Hughes had designed and offered Syncom-4 specifically to fit the Space Shuttle payload-bay design, since NASA had wanted to deploy a test spacecraft on a Shuttle orbital mission. Under the Hughes proposal, the spacecraft would have no significant communications capability, and NASA would launch the unit free of charge; however, the satellite-user community (the state of California, Agency for International Development, and the Interior Dept.) had asked that the spacecraft include some communications capability instead of merely verifying a design. NASA had to decide who would pay for the added capability and whether Hughes would have an unfair advantage.

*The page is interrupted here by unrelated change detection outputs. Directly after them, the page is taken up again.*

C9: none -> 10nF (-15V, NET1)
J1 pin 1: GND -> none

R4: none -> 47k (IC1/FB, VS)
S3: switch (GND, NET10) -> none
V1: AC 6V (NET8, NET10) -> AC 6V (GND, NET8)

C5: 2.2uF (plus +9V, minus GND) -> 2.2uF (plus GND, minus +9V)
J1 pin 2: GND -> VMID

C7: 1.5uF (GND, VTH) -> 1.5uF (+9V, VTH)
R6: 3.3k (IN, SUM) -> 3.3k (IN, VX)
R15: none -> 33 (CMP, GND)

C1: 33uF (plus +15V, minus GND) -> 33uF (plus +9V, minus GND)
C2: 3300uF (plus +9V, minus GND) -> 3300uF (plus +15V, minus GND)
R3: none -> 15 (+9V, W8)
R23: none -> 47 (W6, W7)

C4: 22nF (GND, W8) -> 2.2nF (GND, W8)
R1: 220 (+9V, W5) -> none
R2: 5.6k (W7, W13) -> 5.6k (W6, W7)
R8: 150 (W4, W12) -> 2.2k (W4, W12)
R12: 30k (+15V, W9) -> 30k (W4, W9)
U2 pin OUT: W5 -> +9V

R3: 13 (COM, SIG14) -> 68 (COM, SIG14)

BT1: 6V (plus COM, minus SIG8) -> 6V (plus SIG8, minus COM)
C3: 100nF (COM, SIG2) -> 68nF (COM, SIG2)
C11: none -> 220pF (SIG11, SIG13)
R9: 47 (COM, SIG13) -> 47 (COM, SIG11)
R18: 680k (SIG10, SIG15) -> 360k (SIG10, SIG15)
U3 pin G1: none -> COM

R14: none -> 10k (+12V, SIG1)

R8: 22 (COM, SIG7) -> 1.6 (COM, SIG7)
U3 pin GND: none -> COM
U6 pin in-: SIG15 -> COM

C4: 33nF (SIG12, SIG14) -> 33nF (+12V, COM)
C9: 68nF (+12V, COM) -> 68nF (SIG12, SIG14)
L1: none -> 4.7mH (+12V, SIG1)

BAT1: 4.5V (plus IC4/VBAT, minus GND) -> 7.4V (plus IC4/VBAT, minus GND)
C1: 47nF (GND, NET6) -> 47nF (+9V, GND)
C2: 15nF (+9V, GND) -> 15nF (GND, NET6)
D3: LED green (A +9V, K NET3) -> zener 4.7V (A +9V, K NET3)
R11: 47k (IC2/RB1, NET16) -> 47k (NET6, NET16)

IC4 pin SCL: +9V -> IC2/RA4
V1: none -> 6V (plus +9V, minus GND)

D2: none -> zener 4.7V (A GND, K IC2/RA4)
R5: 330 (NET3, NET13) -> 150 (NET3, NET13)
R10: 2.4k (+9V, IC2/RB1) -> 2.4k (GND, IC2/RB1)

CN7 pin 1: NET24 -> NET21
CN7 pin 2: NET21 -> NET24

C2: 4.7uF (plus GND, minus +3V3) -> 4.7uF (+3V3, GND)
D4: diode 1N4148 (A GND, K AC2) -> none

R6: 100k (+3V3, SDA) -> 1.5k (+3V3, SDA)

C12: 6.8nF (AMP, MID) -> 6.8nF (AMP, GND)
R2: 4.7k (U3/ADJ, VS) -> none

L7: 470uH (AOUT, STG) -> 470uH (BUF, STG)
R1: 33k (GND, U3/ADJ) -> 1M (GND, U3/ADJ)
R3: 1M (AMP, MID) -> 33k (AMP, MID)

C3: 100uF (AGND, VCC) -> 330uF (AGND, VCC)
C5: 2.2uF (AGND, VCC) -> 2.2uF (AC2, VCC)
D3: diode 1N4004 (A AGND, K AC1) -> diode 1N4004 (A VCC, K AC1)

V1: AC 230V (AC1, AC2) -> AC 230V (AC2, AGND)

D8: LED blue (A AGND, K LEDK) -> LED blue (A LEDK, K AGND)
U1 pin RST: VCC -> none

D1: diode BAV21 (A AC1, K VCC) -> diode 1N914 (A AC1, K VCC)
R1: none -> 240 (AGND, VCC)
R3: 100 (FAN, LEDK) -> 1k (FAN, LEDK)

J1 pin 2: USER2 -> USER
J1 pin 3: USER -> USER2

Without a decision, NASA Administrator Dr. Robert Frosch said the whole exercise could revert to the original concept, with no significant communications channeled through the satellite. NASA might decide to run an open competition for systems to demonstrate Shuttle-launched communications spacecraft in the same manner as Syncom-4. However, Frosch was concerned that in an open competition Hughes could be "competed out of it in a way that is not quite proper," since the Syncom-4 concept had been a Hughes innovation. "As it has developed," Frosch explained to a House appropriations subcommittee hearing, "it is not completely clear that there is a proper solution to this dilemma." (Av Wk, Feb 20/78, 60)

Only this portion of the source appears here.